VirtuProbe keeps authentication in a credential store, not in per-probe fields. A credential is a reusable, named profile — a scheme plus its secrets — that probes, chain steps and scripts reference by id. Passwords, tokens and hashes are stored separately and never live on a probe or in its history.

This means you configure a credential once and reuse it everywhere, rotate a secret in one place, and share or export a probe without leaking the secret it authenticates with.

SchemeNotes
BasicUsername + password (Authorization: Basic)
BearerStatic bearer token
API KeyNamed key sent as a header, query parameter, or cookie
DigestRFC 7616 challenge-response
OAuth2Client Credentials, Password, and Authorization Code grants — token fetched and cached server-side, then sent as a bearer
NTLMWindows challenge-response with username + password
Pass-the-Hash (PTH)NTLM using a 32-character hex NT hash, no cleartext password
SPNEGO / KerberosAuthorization: Negotiate ticket obtained from a KDC for HTTP/<host>
AWS SigV4AWS request signing
ScriptedA Groovy script computes the auth headers at send time

Every credential has a scope:

  • This project — offered only inside the project you’re working in. New credentials default to this scope when a project is active.
  • Global — offered everywhere.

A credential picker always shows the active project’s credentials plus all global ones.

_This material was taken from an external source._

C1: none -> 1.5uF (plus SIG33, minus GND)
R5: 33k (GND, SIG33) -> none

Open the Project Dashboard to manage project-scoped credentials — create, edit and delete them, and pick the project’s default credential.

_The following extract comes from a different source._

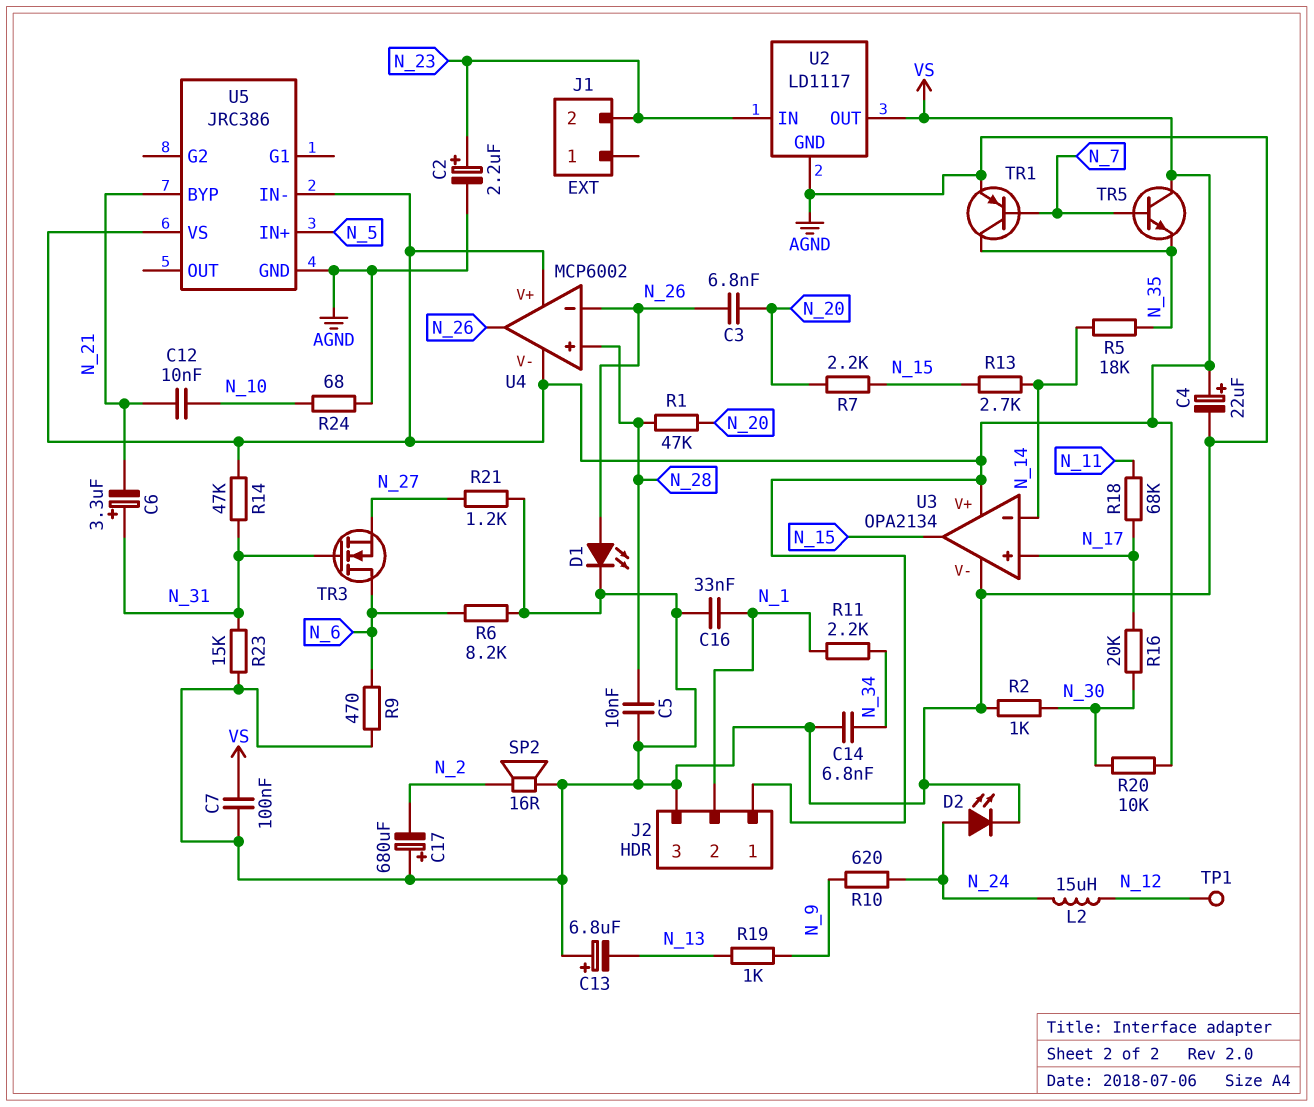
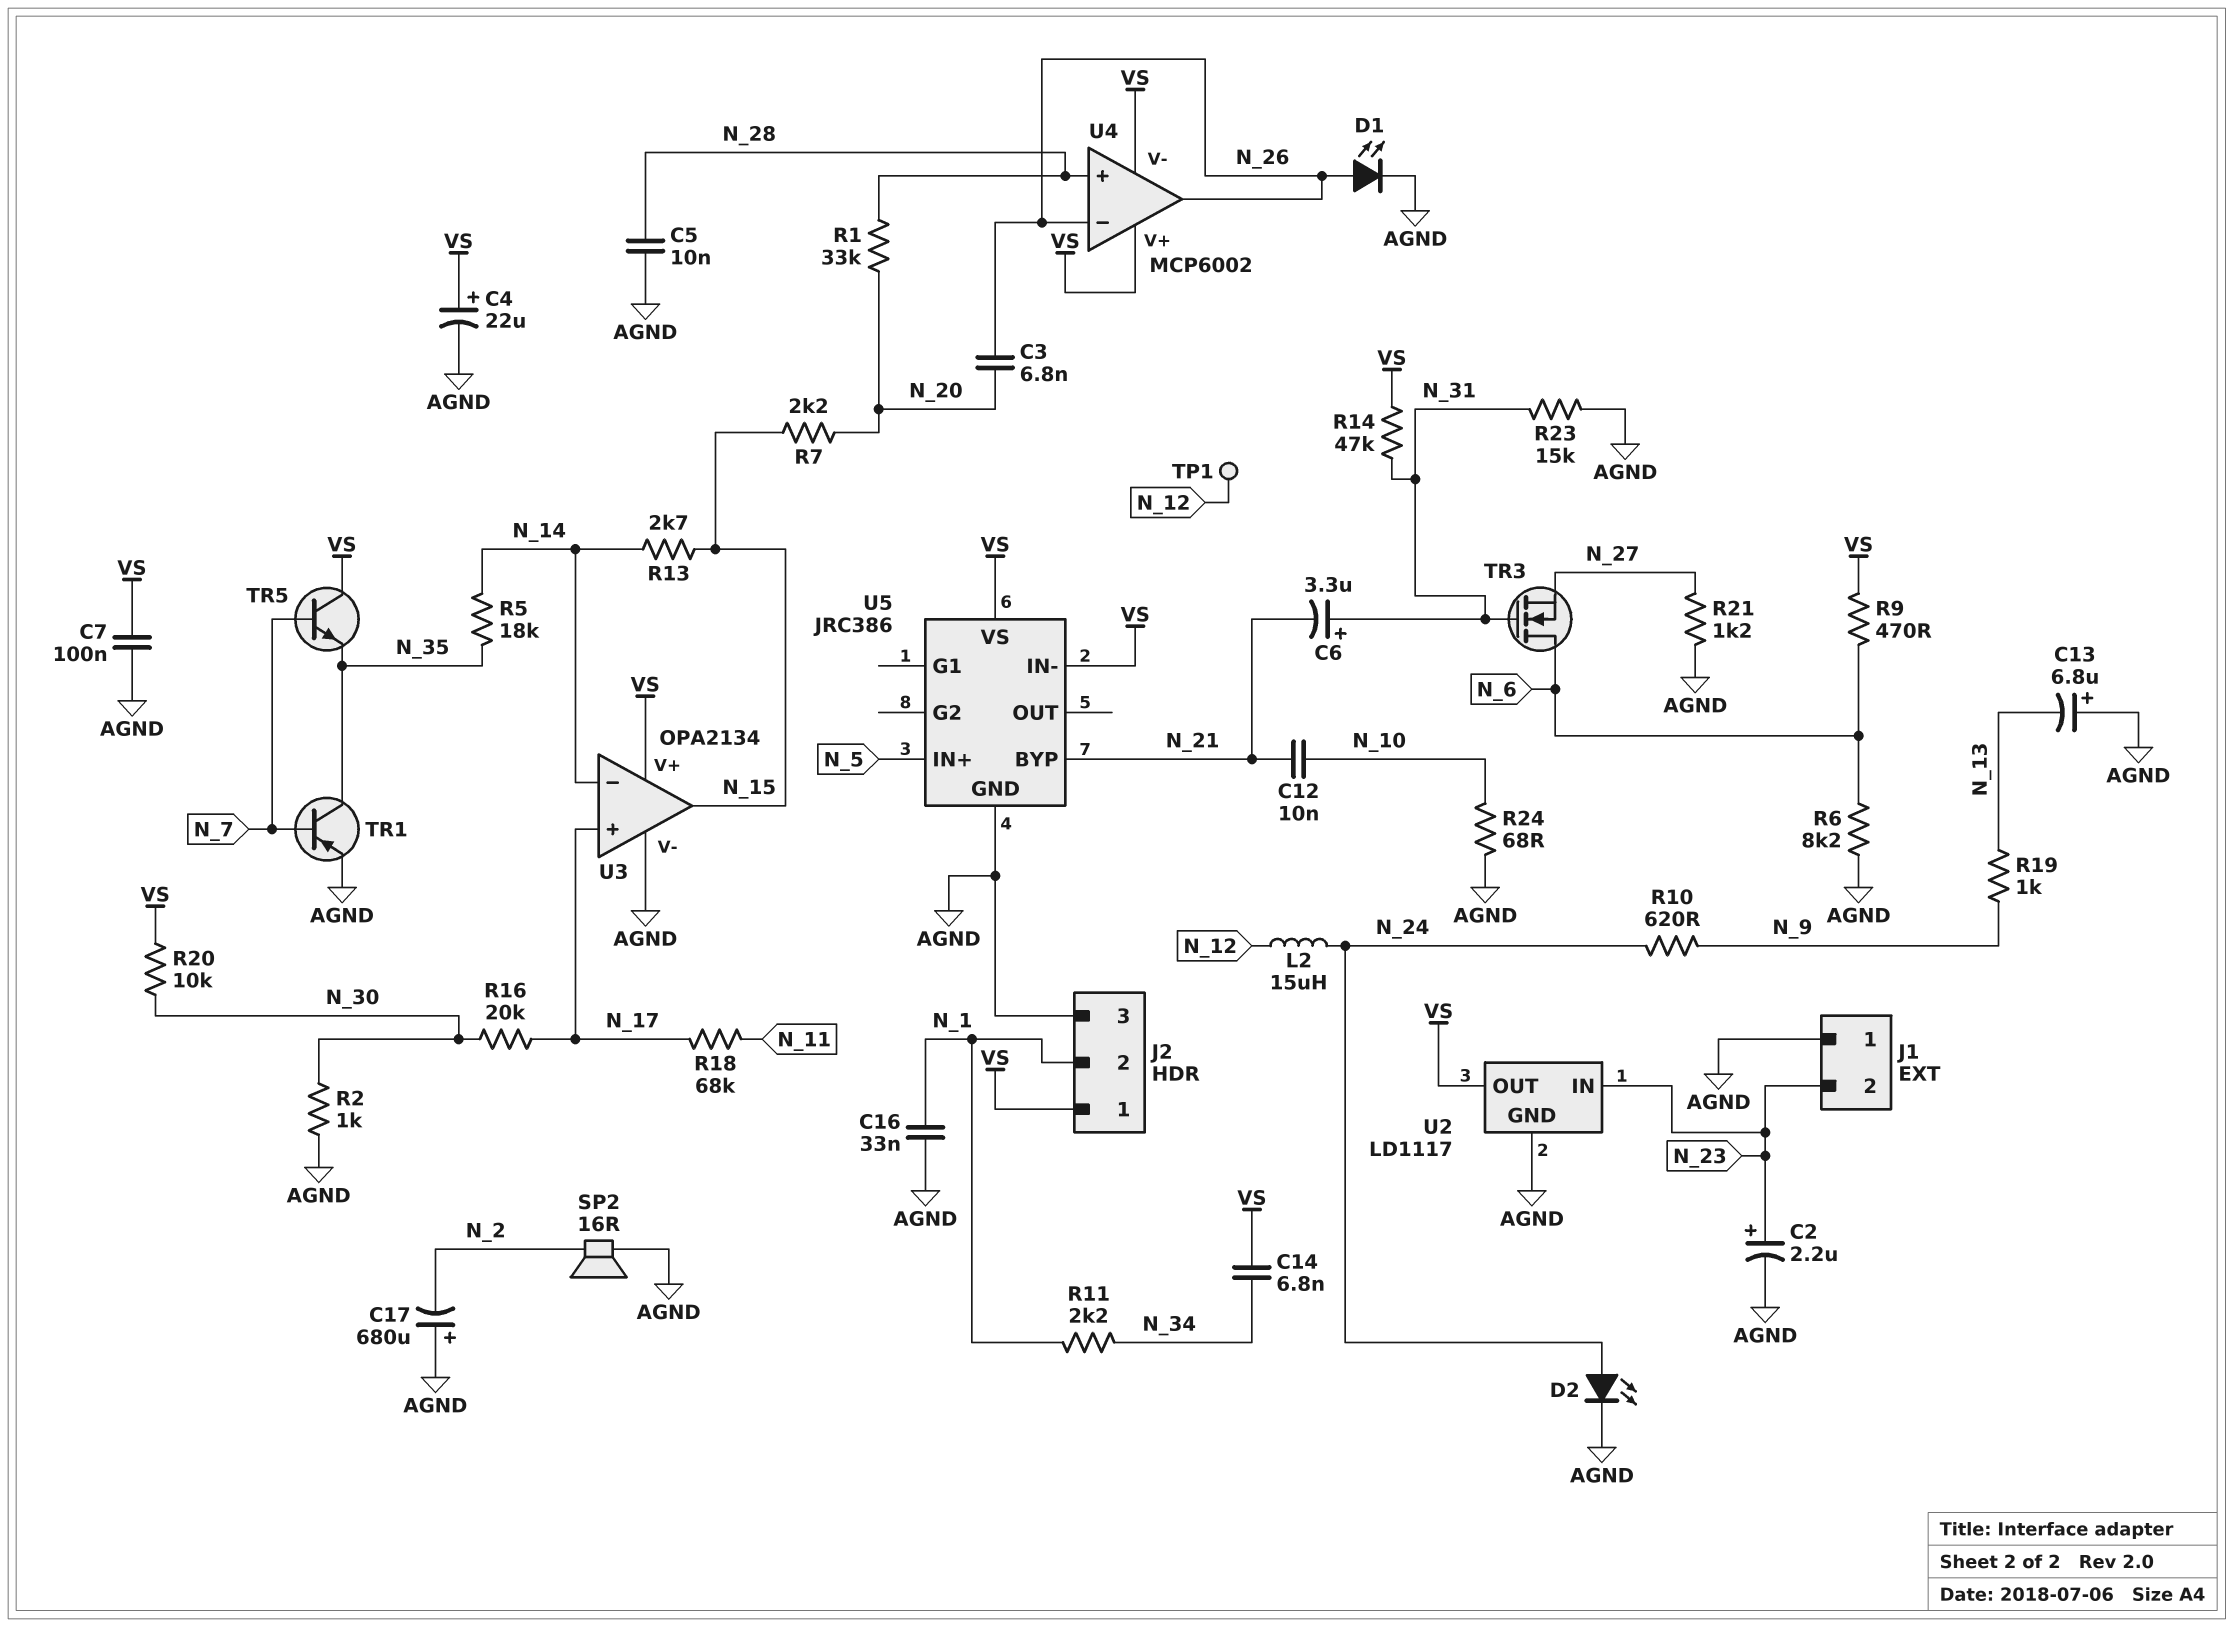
C14: 6.8nF (AGND, N_34) -> 6.8nF (N_34, VS)
J1 pin 1: none -> AGND
R1: 47k (N_20, N_28) -> 33k (N_20, N_28)
R9: 470 (AGND, N_6) -> 470 (N_6, VS)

Credential store panel on the Project Dashboard

You can also create a credential inline from any HTTP probe via the Auth row’s New credential button — see HTTP authentication.

A probe doesn’t have to carry its own credential. At send time the effective credential is resolved most-specific-first:

chain step override → probe credential → project default

The first non-empty link wins. So a probe with no credential of its own falls back to the project default, and a chain step can override both. The probe editor shows the resolved effective credential and where it came from, so there’s no guessing.

HTTP probe showing the resolved effective credential

The same cascade applies to standalone sends, chains, and scripts — a script’s vp.send(...) and a chain step both resolve through it.

Under the credential picker the probe editor shows a summary of the effective credential: its name and scheme, a source chip (this probe or project default), the non-secret config values (username, region, …) inline, and which secrets are set — shown masked (••••• set). Each secret has a reveal (eye) control that fetches and shows the stored value on demand, behind a confirmation. Reveal is a convenience for the local desktop app; the values are still stored apart from the probe (see below).

Sometimes you want to try a different password or value just once without editing the shared credential. The summary’s Override for this run section gives an editable field for every config and secret entry. Anything you type there applies to the next send only — it is never saved to the credential and never persisted on the probe; leave a field blank to use the stored value. The same idea applies to variables: the probe’s Variables panel shows an effective table (environment < inline < this-run) with a per-run override column.

Secrets are written to the credential record only; the probe stores authCredentialId. Probe history snapshots, JSON evidence exports and collection exports therefore never contain secret material — they reference the credential by id. (The on-demand reveal above returns a stored value to the editor only when you explicitly ask for it.)